Nell’autoanalisi del Pd manca una parola: corruzione

per Gabriella
Autore originale del testo: Giovanni La Torre
Fonte: I gessetti di sylos

di Giovanni La Torre – 27 agosto 2018

Dopo le reiterate batoste elettorali, in particolare dopo le ultime, è in corso intorno al letto del paziente Pd un dibattito di “volenterosi”, teso a far risollevare quel partito dallo stato di prostrazione (o di coma?) in cui versa. I recenti fischi di Genova, in contemporanea agli applausi riscossi dai rappresentanti dei partiti di governo, hanno accentuato la sollecitudine dei predetti volenterosi. Cacciari, Crainz, Ignazi, Urbinati, solo per citare alcuni, hanno a turno individuato delle cause e suggerito delle strade per l’attuale classe dirigente. Lo stesso Martina, poveretto, sembra (e sottolineo “sembra”) mettercela tutta. Non mancano anche i consigli sbagliati di chi forse non ha mai votato Pd e mai lo voterà (v. “gessetto” n. 385 del 3 luglio 2018).

Sono state avanzate diverse ipotesi sul crollo del Pd, con connessi suggerimenti, sennonché ci pare che non venga mai indicato in modo chiaro un aspetto che a parere di chi scrive ha una grande importanza: la corruzione.

Il Pd da un certo momento in poi è stato percepito come un partito corrotto, immagine di un paese a sua volta corrotto, in cui la corruzione è ormai un’emergenza nazionale. Va doverosamente precisato che quel momento è cominciato ben prima dell’arrivo di Renzi, ma certamente il “bulletto fiorentino” non ha invertito quell’immagine, anzi forse la sua spregiudicatezza e la sua mancanza di valori morali nell’esercizio del potere hanno indotto molti a sospettare il contrario. Riteniamo che fino a quando nel partito non si aprirà un dibattito serio e aperto sul tema della corruzione il Pd rischia di non riprendersi.
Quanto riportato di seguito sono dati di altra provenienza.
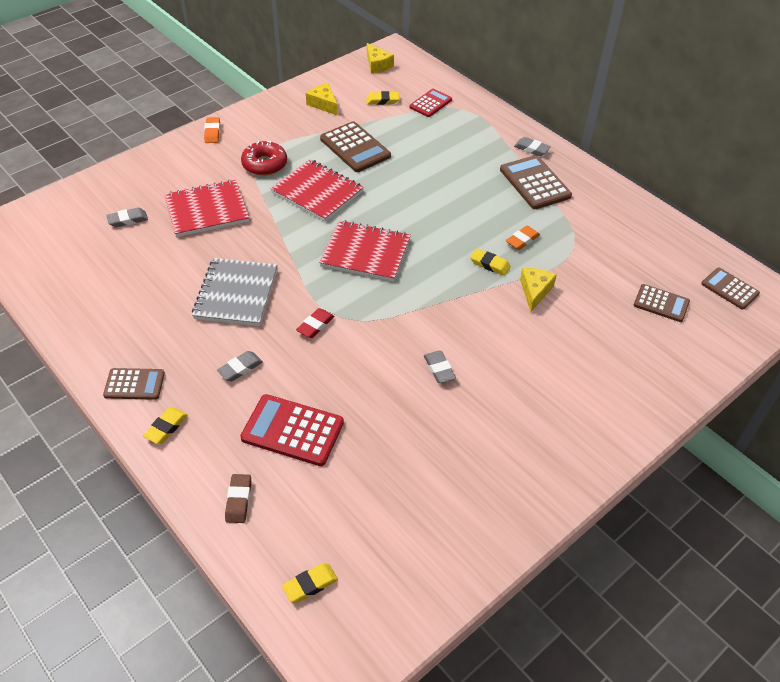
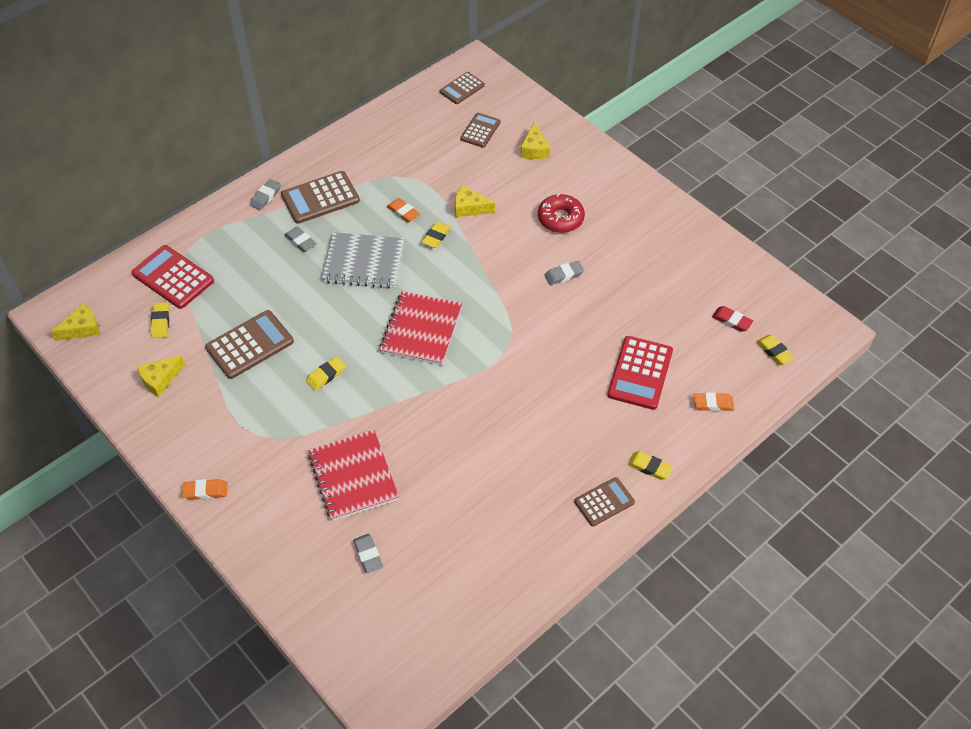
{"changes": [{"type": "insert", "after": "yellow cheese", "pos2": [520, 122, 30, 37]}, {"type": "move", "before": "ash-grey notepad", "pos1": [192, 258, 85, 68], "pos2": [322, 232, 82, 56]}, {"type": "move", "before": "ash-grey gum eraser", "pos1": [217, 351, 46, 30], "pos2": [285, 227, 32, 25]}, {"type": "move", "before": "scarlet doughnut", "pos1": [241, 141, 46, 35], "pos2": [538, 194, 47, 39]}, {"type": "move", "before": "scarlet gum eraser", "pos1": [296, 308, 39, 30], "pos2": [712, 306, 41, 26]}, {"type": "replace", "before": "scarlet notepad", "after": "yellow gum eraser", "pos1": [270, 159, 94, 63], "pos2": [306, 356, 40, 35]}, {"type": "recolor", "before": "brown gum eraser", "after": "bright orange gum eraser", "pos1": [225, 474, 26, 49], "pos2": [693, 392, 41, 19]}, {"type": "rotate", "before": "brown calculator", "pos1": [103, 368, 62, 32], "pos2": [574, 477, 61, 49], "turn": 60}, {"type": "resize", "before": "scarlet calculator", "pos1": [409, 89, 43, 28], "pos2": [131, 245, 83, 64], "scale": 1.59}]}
Per esempio non è il caso di chiarire anche il ruolo delle cooperative, quelle grandi, che sono tra le protagoniste dell’ “appaltificio nazionale”? Vogliamo cominciare a pensare a un processo progressivo di smantellamento, anche attraverso l’abolizione delle agevolazioni fiscali di cui godono, visto che non assolvono più alla funzione originaria di mutua assistenza dei soci, ma sono diventate delle potenze economiche e finanziarie che dettano legge in quello che abbiamo chiamato l’appaltificio nazionale? I loro bilanci sono trasparenti? La nomina dei vertici avviene in modo trasparente, e a chi rispondono realmente?

Ripetiamo: finché il Pd non farà i conti apertamente con la “questione corruzione” temiamo che difficilmente si riprenderà, nonostante gli errori che questa compagine governativa sta compiendo. E a nulla valgono i patetici e ricorrenti riferimenti a qualche marachella del M5S e il dire “sono uguali agli altri”, perché è evidente che finora si tratta, appunto, di marachelle a confronto del tangentificio nazionale.

Un dibattito serio sul punto servirebbe anche a inviare un messaggio chiaro a tutta quella gente malintenzionata che ronza attorno al partito con il solo scopo di guadagni illeciti, non certo per condivisione di ideali politici.

Il Pd sarà capace di questo passo? I suoi esponenti sono sufficientemente “liberi” per compierlo. Il futuro del Pd passa anche per le risposte che si daranno a queste domande.